Reps Say Obamacare Isn't Doing Enough To Encourage Voter Registration

Members Of Congress Push For Obamacare Compliance With Voter Registration Law
President Barack Obama, stands with his nominee to become Health and Human Services secretary, Budget Director Sylvia Mathews Burwell, while speaking in the Rose Garden of the White House in Washington, Friday, April 11, 2014, where he made the announcement. Burwell would replace Kathleen Sebelius who announced her resignation Thursday. (AP Photo/Susan Walsh)
President Barack Obama, stands with his nominee to become Health and Human Services secretary, Budget Director Sylvia Mathews Burwell, while speaking in the Rose Garden of the White House in Washington, Friday, April 11, 2014, where he made the announcement. Burwell would replace Kathleen Sebelius who announced her resignation Thursday. (AP Photo/Susan Walsh)

WASHINGTON -- Several progressive members of Congress have asked for a meeting with newly confirmed Secretary of Health and Human Services Sylvia Mathews Burwell, evidently worried that the federally run health care exchange used in more than 30 states is not in compliance with a 1993 law intended to encourage voter registration.

The National Voter Registration Act requires that people applying for public assistance or getting a license at the DMV be offered the chance to register to vote.

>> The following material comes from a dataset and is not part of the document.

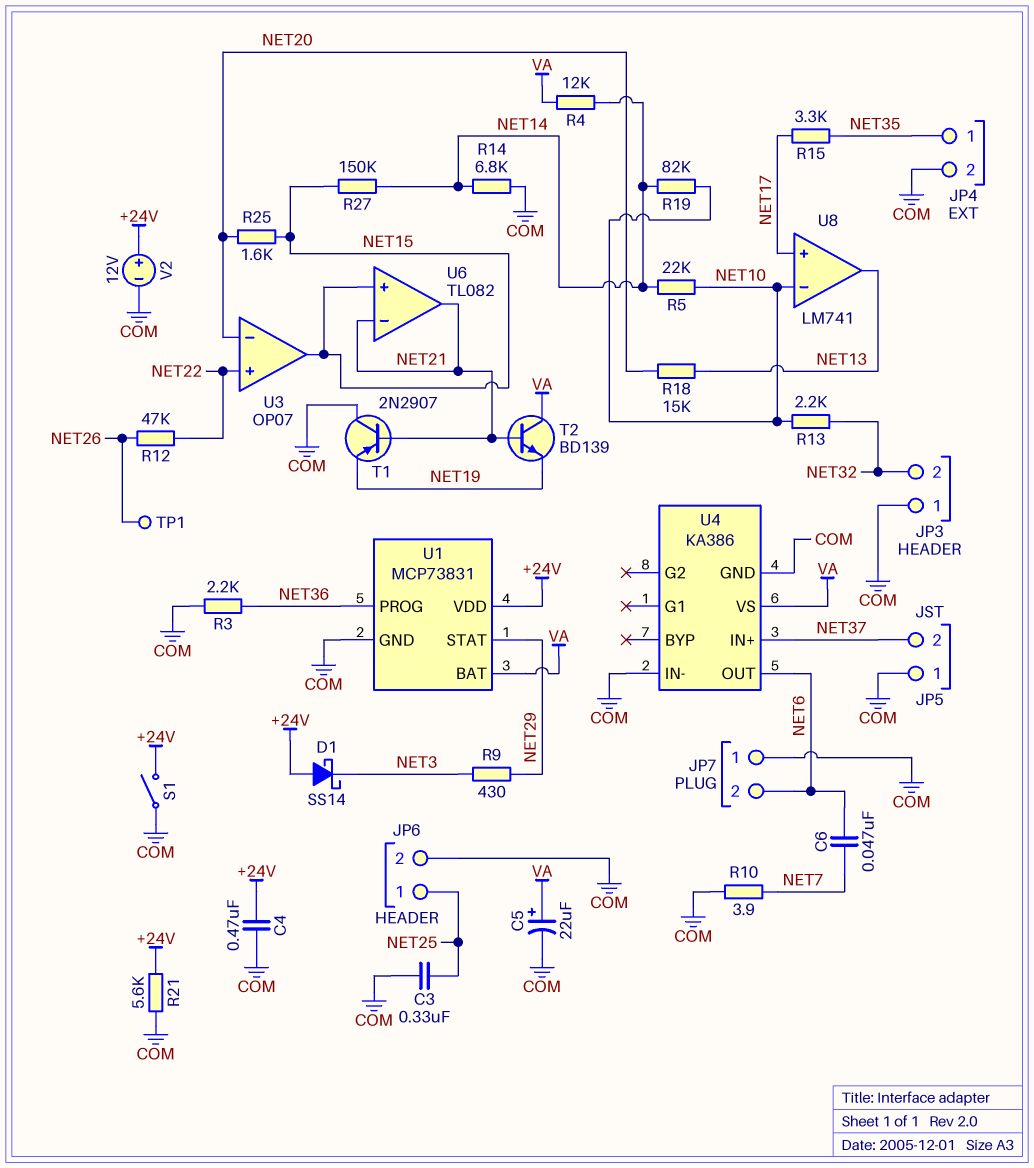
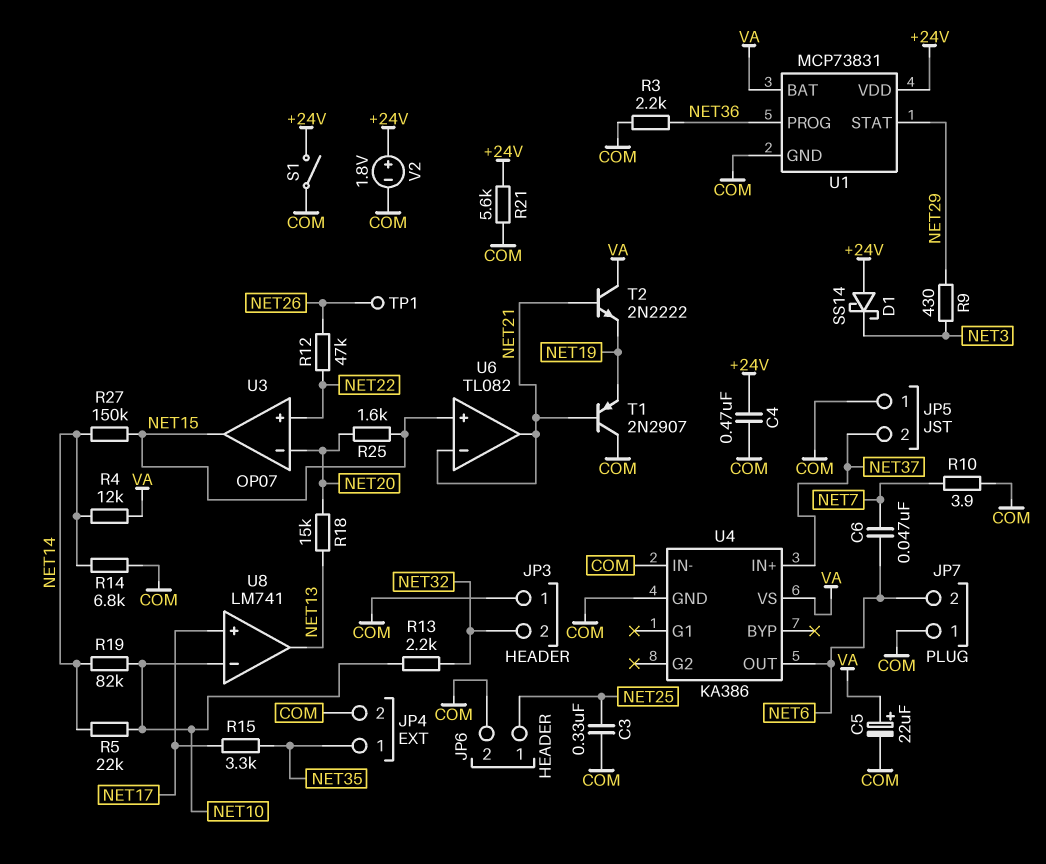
T2: NPN BD139 (B NET21, C VA, E NET19) -> NPN 2N2222 (B NET21, C VA, E NET19)
V2: 12V (plus +24V, minus COM) -> 1.8V (plus +24V, minus COM)

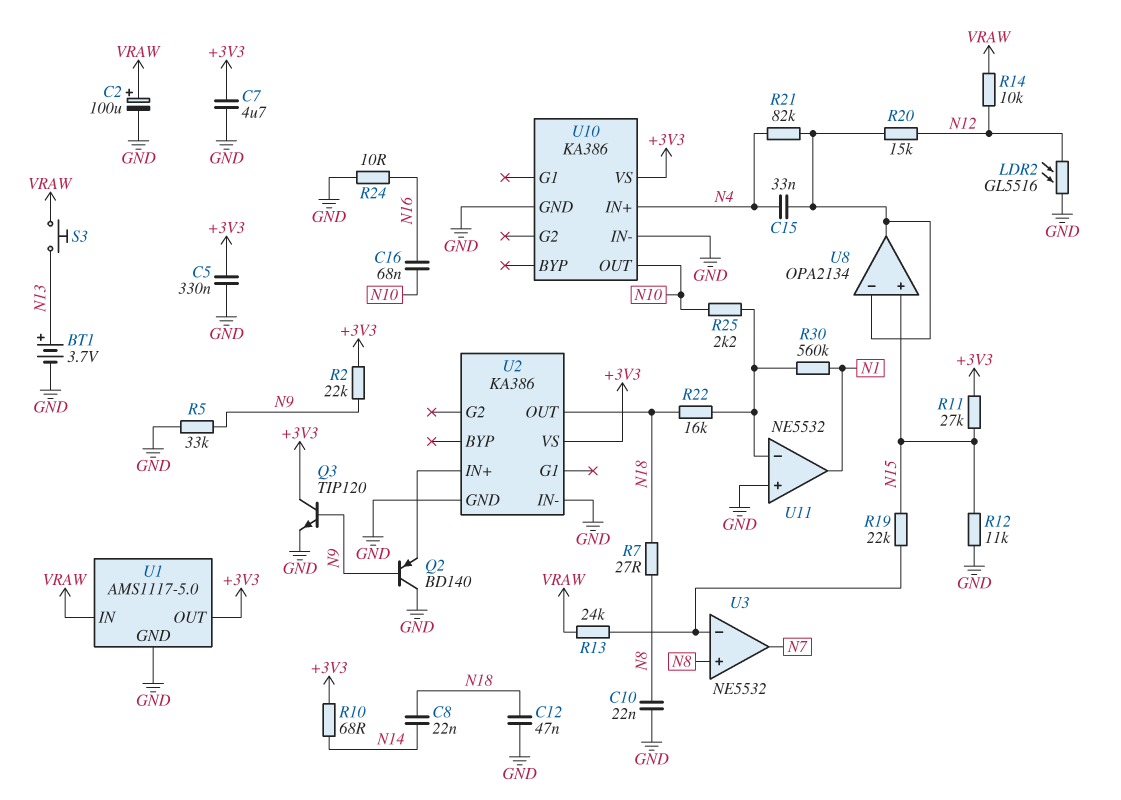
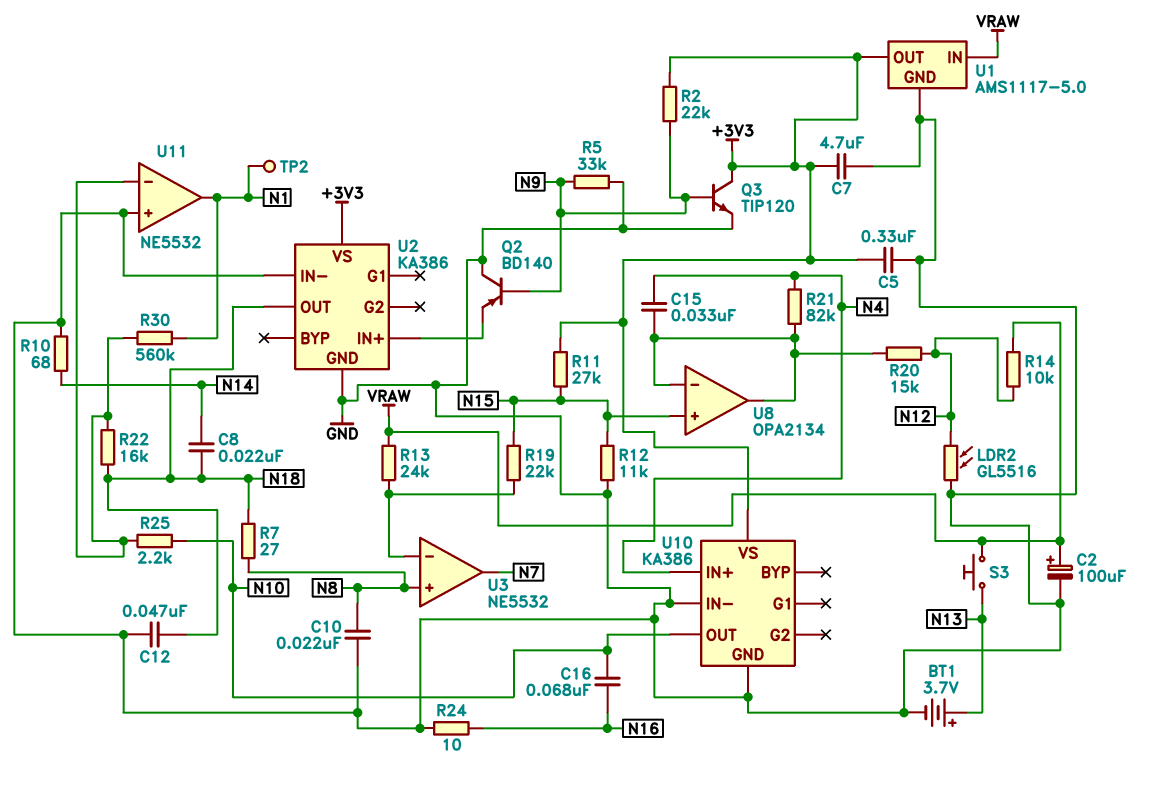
R10: 68 (+3V3, N14) -> 68 (GND, N14)
TP2: none -> test point (N1)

Right now, the paper form to enroll in health insurance under the Affordable Care Act only includes a one-line sentence directing people to a web address if they wish to register to vote. On Healthcare.gov, a link directs applicants to another website where they can print off a voter registration form they need to mail in.

That's not good enough, say voting rights groups. Now, Democratic Reps. Keith Ellison (Minn.), Raul Grijalva (Ariz.) and Mike Honda (Calif.) want Burwell to make some changes.

"It has been brought to our attention that the health care enrollment process of the [federally-facilitated Health Benefits Exchanges] may not be providing adequate access to voter registration applications," the representatives wrote in a letter sent shortly after Burwell's confirmation by the Senate on Thursday afternoon. The members of the Congressional Progressive Caucus requested a meeting with Burwell on the topic.

In theory, the Justice Department's Civil Rights Division could sue states that run their own exchanges that aren't complying with the NVRA. But the fact that more than 30 states use federally run health care exchanges -- including crucial swing states like Ohio, Florida and Virginia -- makes things there a bit more complicated.

At this point, only outside organizations, rather than the federal government, have been aggressive about making sure states comply with the NVRA. California mailed voter registration applications to the millions of residents who used the state-run health care exchange there.

Voting rights groups say that in order to comply with the NVRA, a health care exchange should distribute voter registration forms unless individuals decline in writing, ask applicants in writing if they want to update their voter registration address, and help applicants complete the voter registration form, among other requirements.

Many progressives believe that the Obama administration soft-pedaled the NVRA requirement because of conservative outrage over the feds using the Affordable Care Act to register voters. A Breitbart.com headline in October, for example, declared Obamacare the "BIGGEST VOTER REGISTRATION FRAUD SCHEME IN HISTORY," and Rush Limbaugh said there was "obviously massive Democrat voter registration going on at these exchanges.”